Back to normal
Is a separate legal employment status required for public servants? Under the Normalisation Act they will lose it!
Workers in the public sector have to deal with a lot of prejudice - they don’t work hard enough, they earn too much and it’s nearly impossible to fire them. Whenever government needs to cut public spending, bureaucracy and bureaucrats are more often than not targeted. In politics, at least, public servants do not have many friends and they are easy victims for budget cuts. ‘Cutting red tape’ and ‘fighting Kafka’ go down well with the electorate.
Bearing this in mind, it will not come as a surprise that there is a lot of political support for the so-called Normalisation Bill. The second chamber of parliament will vote on this bill today. When enacted, the separate legal status for (most) public servants will disappear. At present they do not have an employment contract, unlike employees. They are appointed by unilateral decision of the public body they work for. Separate legislation, not the Civil Code, regulates their working conditions and dismissal. Instead of civil procedural law, administrative law applies to conflicts between public employer and public servant.
Given the ‘bureaucrat-bashing’ tendencies in politics, it’s easy to understand that a lot of public servants and their unions view the bill with suspicion, if not outright hostility. They see it as yet another attempt to curtail their rights. One more step on the Thatcherite road of privatization, implementing market mechanisms and the destruction of the public service.
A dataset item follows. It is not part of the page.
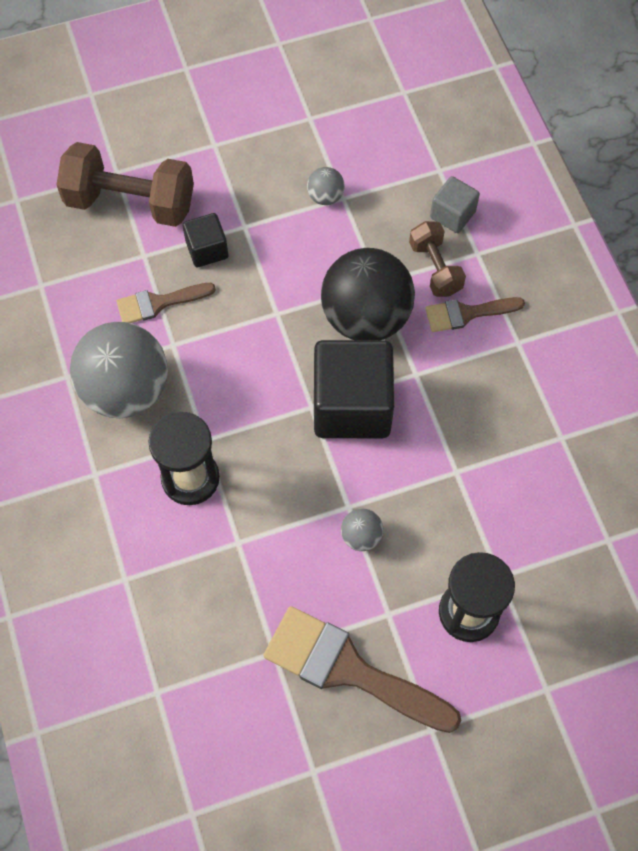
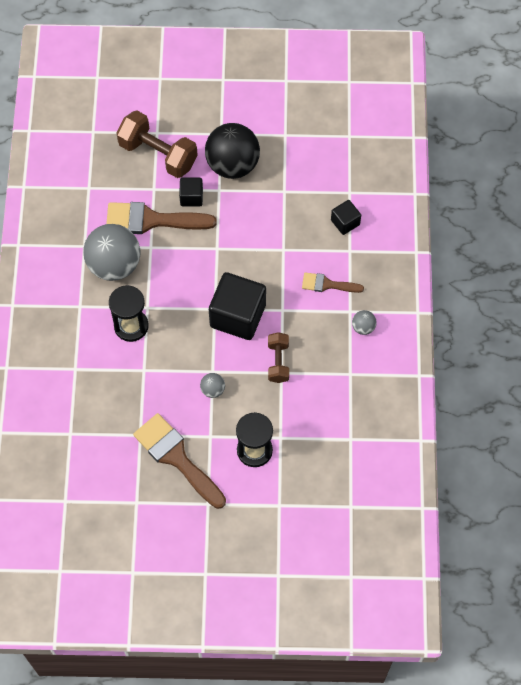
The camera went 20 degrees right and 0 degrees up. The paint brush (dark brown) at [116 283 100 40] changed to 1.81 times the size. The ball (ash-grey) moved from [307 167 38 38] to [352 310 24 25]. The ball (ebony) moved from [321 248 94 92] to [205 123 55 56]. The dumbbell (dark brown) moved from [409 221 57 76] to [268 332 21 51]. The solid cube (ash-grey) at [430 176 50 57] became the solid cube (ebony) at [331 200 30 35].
I wholeheartedly share the view that a good public service is essential for our wellbeing as individuals and as a society. To name some examples of those who enjoy support, even in political circles: fire fighters, nurses, teachers and police officers. In my opinion, it follows from this that workers in the public sector need to receive decent wages and enjoy proper job protection. That does not mean, however, that a separate legal status is required. From an equal treatment perspective, there’s a lot to be said for applying the same fundamental rules to all workers. What’s good enough for workers, is good enough for public servants too. It must be stressed that a vast number of public service workers already perform their job under an employment contract. In the case of the medical services and education sector, a majority of workers has an employment contract.
Opponents of the bill seem to overlook that this separate status is not an end in itself. The rights and duties of public service workers need to be stipulated clearly by law, for sure. I fail to understand why that could not be achieved under ‘normal’ employment contracts. The claim that public servants would become dependent on the political whims of their masters, and would be living in constant fear of losing their jobs, is no more than a myth. (On the other hand: supporters of the bill do not need to get their hopes up on speedy dismissals. The termination of employment contracts is not that simple either.)
We expect decency, integrity and impartiality from public servants. Especially when they are taking decisions that have a huge impact on our lives. Employees with an employment contract can uphold these values too. The fact that someone works because of a contract , does not make him a mercenary. Employment contract law is perfectly suitable to ensure that public servants perform their duties diligently.
The separate status was introduced at a time when employment contract law was still in its infancy. To offer protection to public service workers and to safeguard the integrity of the public service, a separate status was necessary. That historical justification has lost its meaning in the current system. Over the past decades, the positions of private and public service workers have gradually grown closer anyway. The Normalisation Bill is just a small step.